High prize for tackling information pollution

Information technology is revolutionising the world of manufacturing by creating a continuous move from push to pull, from standardised to customised, and from just-in-case to just-in-time operations.

Dell Computers doesn’t try to sell you a computer it has already made. It only makes what you ask for, once you have specified exactly what you want.

On most car production lines these days, the numbers of parts lying around waiting for the next car is frighteningly small. That’s because car companies know that inventory costs time and money; that just-in-time is far better than having bits of stuff lying around just in case you need them.

Yet, in comparison, the world of information itself is still in the dark ages. Millions of newspapers are printed and distributed every day – yet most of their articles are never read by the people who buy them. They are there just in case we might be interested. Likewise, in the US, 50 per cent of all books that are printed end up being pulped – but they are still printed just in case someone wanders into a bookshop and asks for one.

Last year, a record £14.3bn was spent on advertising in the UK. But most of it reached people who weren’t interested in its message. Yet it still had to be done, just in case they might be. With response rates hovering around two per cent, the direct marketing industry must be one of the biggest just-in-case waste machines invented – and the most sophisticated targeting hasn’t cracked the problem. A serious and sustained move from push to pull, and from just in case to just in time, is now overdue.
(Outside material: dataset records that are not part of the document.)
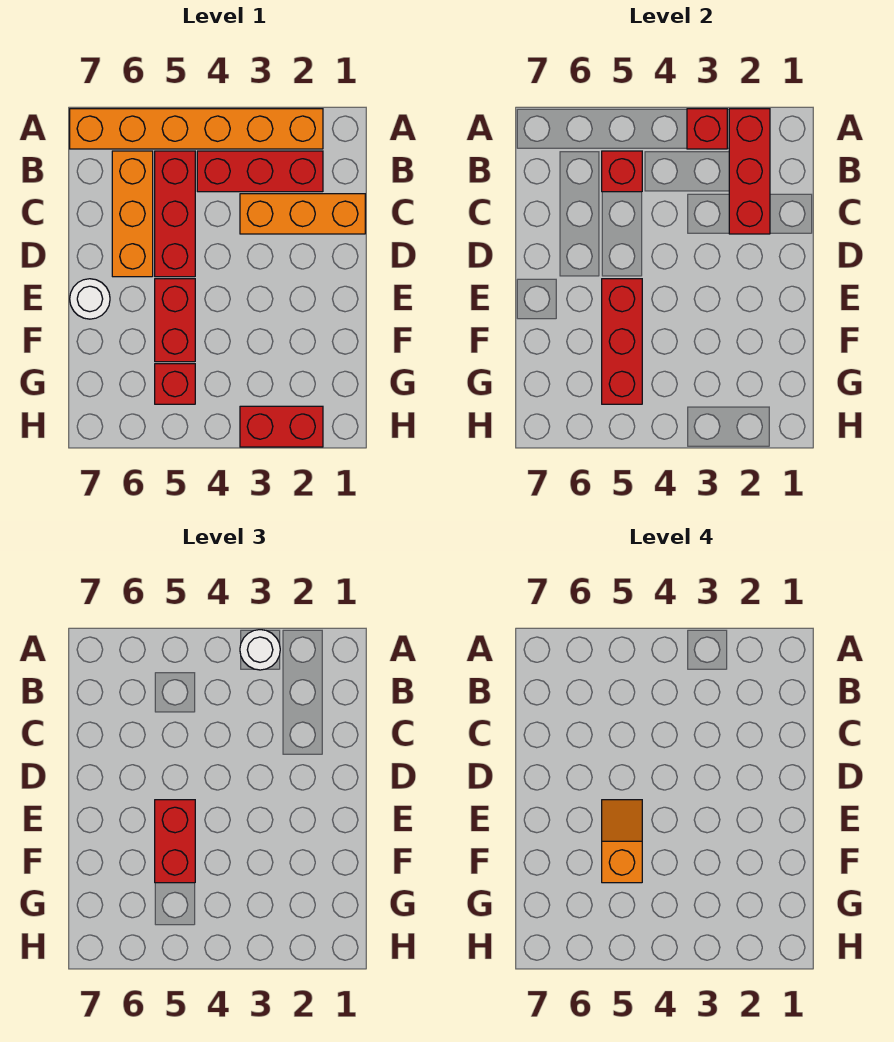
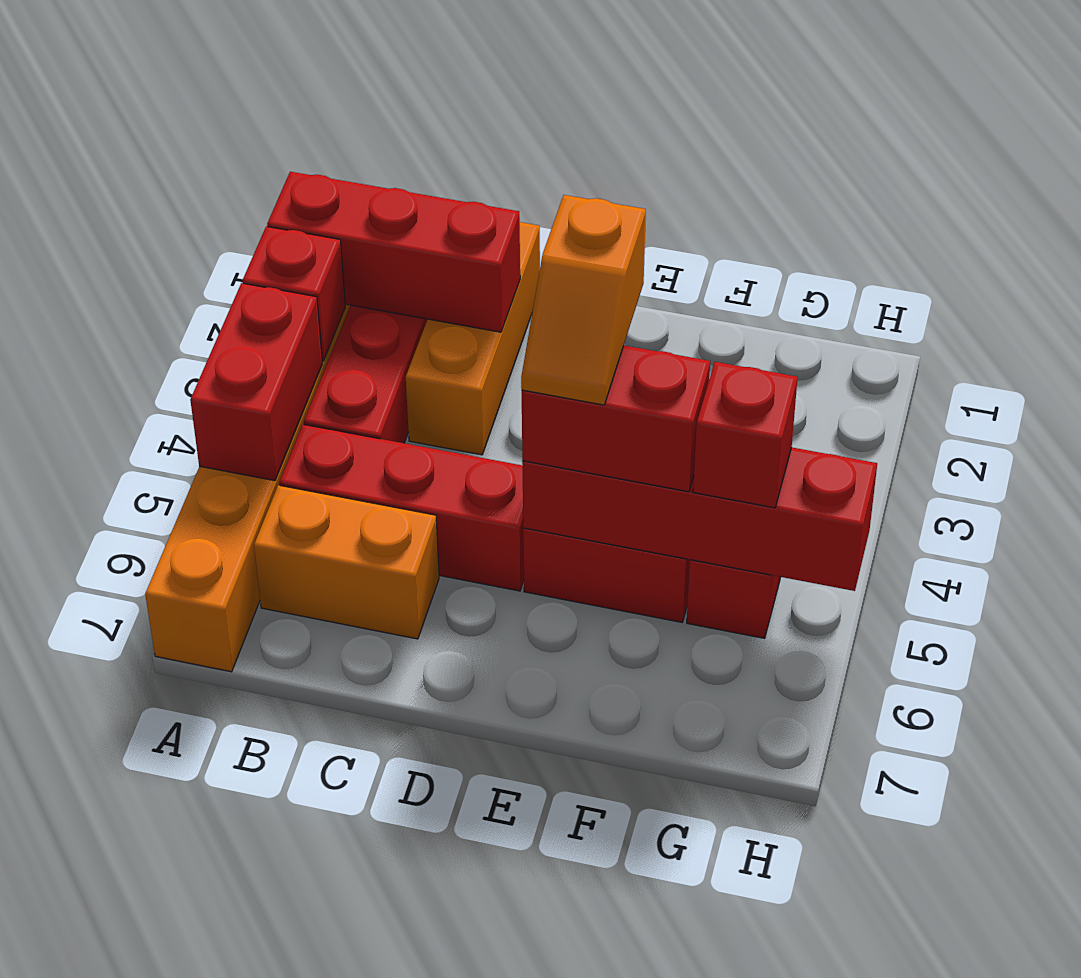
white round brick A3 level 3 -> none
red brick B5 level 2 -> red brick G5 level 3
orange brick B6:D6 level 1 -> orange brick B6:C6 level 1
red brick E5:G5 level 2 -> red brick E5:H5 level 2
orange slope E5:F5 level 4 top F -> orange slope E4:E5 level 4 top 4
white round brick E7 level 1 -> none
red brick H2:H3 level 1 -> red brick A4:A5 level 2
The opportunities are enormous – far bigger than in manufacturing. Take a juicy example from the rarefied world of art whose bible, the 34-volume Macmillan’s Grove Dictionary of

Art, sells at the modest price of £4,900 in its book form.

Richard Charkin, chief executive of Macmillan’s reference publishing section, estimates that 75 per cent of this £4,900 is accounted for not by the costs of gathering and processing the information itself, but the cost of publishing and retailing this information in just-in-case form: the 34-volumes which have to be printed on paper, freighted, stored and so on.

Now, by going digital he can offer individual subscriptions at £275 a year. Big difference: subscribers don’t buy the whole caboodle just in case they might want to look up a single example, they buy the right to pull down the information they want, when they want it. In future, promises Charkin, individuals will be able to buy Grove “by the drink” – article by article. As a result, an elite niche poised for mass-market potential.

Consider something more prosaic: glossy car brochures. The traditional approach is to print, say, 10,000 just in case somebody asks for them, and then to store them somewhere, where they get out of date. And when somebody actually asks for one, the brochure is packed full of irrelevant information just in case you might be interested in it.

Now Honda, using a digital printing technique developed by Shere Arts, is producing customised, on demand, just-in-time brochures. If a customer expresses interest in a red Accord with leather trim and lives in London SW18, a brochure is printed and sent that day – and it is all about a red Accord with leather trim, and the Honda dealer serving SW18. No just-in-case costs are incurred. And the customer gets the information he wants, when he wants it.

Now, what about the sexy end? Here’s the fantasy. I can’t watch the big match, but could you page me if anyone scores? And I’m thinking about buying M S shares if they drop below 350p, but I haven’t got the time to spend all day tracking the share price. Could you alert me if it happens? In fact, could you send me information I specify, when I want it, where I want it? As of June 28, a new mass-market Personalised Information Broadcasting service, from MicroStrategy and Partners, will offer just that.

Here’s how it works. The user specifies the fields of information he’s interested in, plus the desired delivery channel – e-mail, Web, mobile phone, fax, and so on – and MicroStrategy does the rest. Using a mega global data warehouse called Telepath, linked by satellite to local servers dealing with local data (say, Catalonian cuisine in Spain), it filters many information sources twice – at the level of the information itself and at the delivery level – to deliver it in “a stress-relieving, highly convenient way”.

Initially, the service will cover finance, news, weather and sport, but it should soon expand to include shopping, healthcare, travel and entertainment-related information. All personalised, of course. If you are a diabetic the only information you’ll get is about diabetes. “Subscribers define their preferences: what they want, how they want it, when they want it, how often they want it. And they can change these preferences as many times as they like,” explains Micro-Strategy co-founder and vice-president of international operations Eduardo Sanchez.

Next step? To send advertising messages, but only those ads which directly address the preferences previously stipulated by the subscriber: something which Sanchez hopes will transform advertising from “a bother to a value-added insight”.

It is often said that pollution is a resource in the wrong place. Today, the media, including the marketing communications industry, is a major information polluter. The more information it throws at us, the less we (as organisations and individuals) can cope. The win-win opportunities in tackling this pollution are huge. Organisations can strip out huge costs while increasing the relevance of their communications.

Consumers can benefit from lower prices, saved time, improved convenience, and less stress. The race to seize these opportunities has started.